Entregas/Deliverables
Esta seção diz
respeito ao que será entregue ao final do processo de teste cada vez que ele
for executado, ou seja, os produtos que serão mostrados para os interessados e
que serão usados para demonstrar os resultados do processo e se chegar ao valor
do trabalho em si. Atenção: aqui não são mostrados os resultados, apenas os
produtos finais que serão usados para atingi-los, tais como:
- Test
Cases Manuais ou Scripts Automatizados;
- Histórico de
Execuções de testes;
- Relatórios
Diversos (Status, Execução, Métricas, Defeitos, etc.).
Ambiente de
Teste
Normalmente são
listados aqui todos os critérios que devem ser preenchidos para que o processo
de teste seja realizado com sucesso em um determinado ambiente, como:
- Ambiente: em
qual ambiente os testes serão utilizados. Podem ser ambientes específicos ou
compartilhados (ambientes de teste, desenvolvimento, produção, pré-produção,
etc.);
- Colaboração:
estabelecer quais são as equipes que deverão estar envolvidas na manutenção do
ambiente (analistas de negócio, time de infraestrutura, DBAs, time de testes,
desenvolvimento, etc.);
- Acesso: como
se dará o acesso ao ambiente (máquina física, virtual, com uso de token, etc.) e os servidores utilizados;
- Dados: que
tipo de dados serão usados (dados fictícios, de produção, cópias de produção);
- Qualquer
outra informação relevante que seja relativa ao ambiente.
Estrutura do
Time e Responsabilidades
Deve ser
descrita toda a estrutura da equipe e quais papéis cada membro tem. Pode ser
utilizada uma tabela simples para listar isso, contendo colunas como: função, nome
dos membros e responsabilidade de cada um. Colocar um campo contendo o contato
da pessoa também pode facilitar na hora de procurar ajuda.
Adicionalmente,
pode-se incluir fora desta tabela uma subseção relatando possíveis necessidades
e estratégias de treinamento para o time, a fim de que se possa executar o
processo com mais qualidade. Essas necessidades compreendem treinamento de
negócios, processos internos já existentes, treinamento em novas ferramentas
que serão utilizadas, conhecimento de sistemas específicos, etc.
Riscos, Dependências,
Suposições e Restrições do Projeto
Também podendo
ser uma tabela simples, deve considerar todas as variáveis que podem
influenciar no sucesso ou andamento do processo de testes. É importante porque
relata possíveis pontos deficientes na estrutura atual ou prevê possíveis
situações que apresentem desvios dos resultados esperados. A tabela pode conter
as seguintes colunas:
- Tipo: se é um
risco, dependência, suposição (assumption)
ou restrição;
- Titulo: a que
se refere;
- Descrição: detalhes
do item em questão, o que ele representa, quais possíveis alternativas a ele.
Abordagem do
Teste
É uma descrição
formalizada da parte operacional dos testes. É como a coisa toda vai funcionar
em detalhes e quais padrões deverão ser seguidos. É sempre importante mencionar
que é uma seção dinâmica e que alguns padrões podem ser modificados no futuro.

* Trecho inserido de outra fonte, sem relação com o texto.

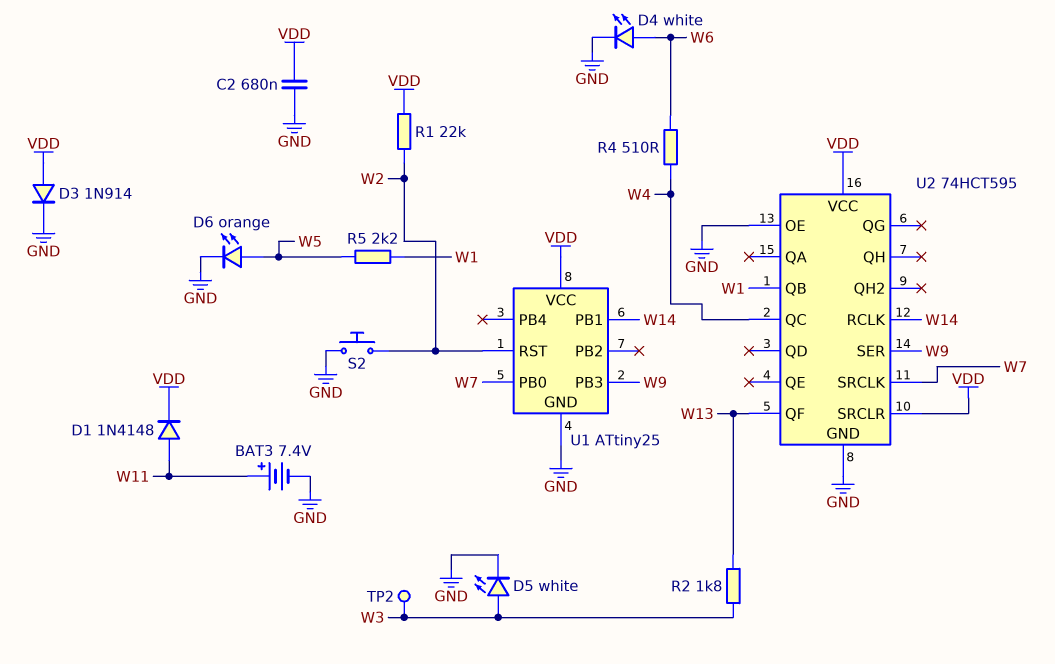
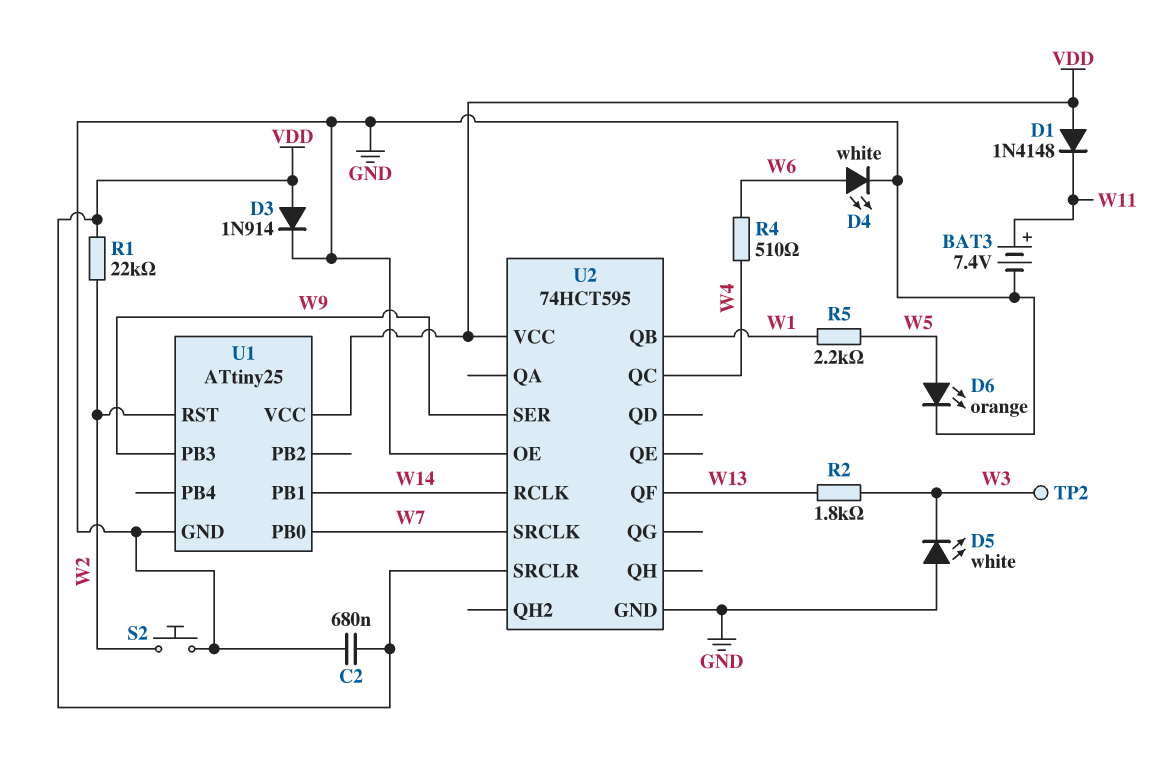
D1: diode 1N4148 (A W11, K VDD) -> diode 1N4148 (A VDD, K W11)
D5: LED white (A W3, K GND) -> LED white (A GND, K W3)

Algumas partes importantes:
- Estágios de
teste: relatar como o processo se dará desde o começo. Por exemplo: o primeiro
passo será a compreensão do negócio e da aplicação, com possíveis treinamentos.
Depois, parte-se para a escrita de testes manuais que serão usados nas fases de
testes funcionais. Em seguida, serão desenvolvidos scripts automatizados para executar testes de regressão. O passo
seguinte pode ser a seleção dos testes a serem executados, seguido da execução
dos mesmos e terminando com a apresentação dos relatórios de resultados;
- Padrões de
testes: descrever como serão construídos os test
cases ou scripts automatizados.
Relatar o sistema de nomenclatura, quais campos eles deverão conter, quais os
valores esperados para cada campo, por quais status eles passarão entre escrita e aprovação, etc.;
- Local de Armazenamento:
em que pasta ou diretório os testes ou scripts
estão localizados/armazenados e como fazer para acessá-los;
- Agenda (schedule): descrever a agenda do
processo, mostrando as datas iniciais e finais de cada atividade prevista;
- Indicadores:
quais serão os critérios utilizados para a geração das métricas, baseados nos
resultados obtidos.
Como eu disse,
muitos dos padrões aqui relatados podem variar, de acordo com cada empresa e
como cada processo é estabelecido. Por esse motivo, procurei não aprofundar
muito cada item (acreditem, normalmente o nível de detalhe é maior). Mas acho
que estes pontos acima podem ser úteis para a confecção de um bom Test Strategy. O mais importante ter em
mente que um documento desses deve ser dinâmico, que a cada novo projeto a
documentação tem de evoluir em relação ao projeto anterior. E não deve ser considerada
como mera parte burocrática. Ao contrário, mesmo para processos ágeis a
documentação é importante. Quanto melhor definida, menos questionamentos gera e
mais produtividade se consegue.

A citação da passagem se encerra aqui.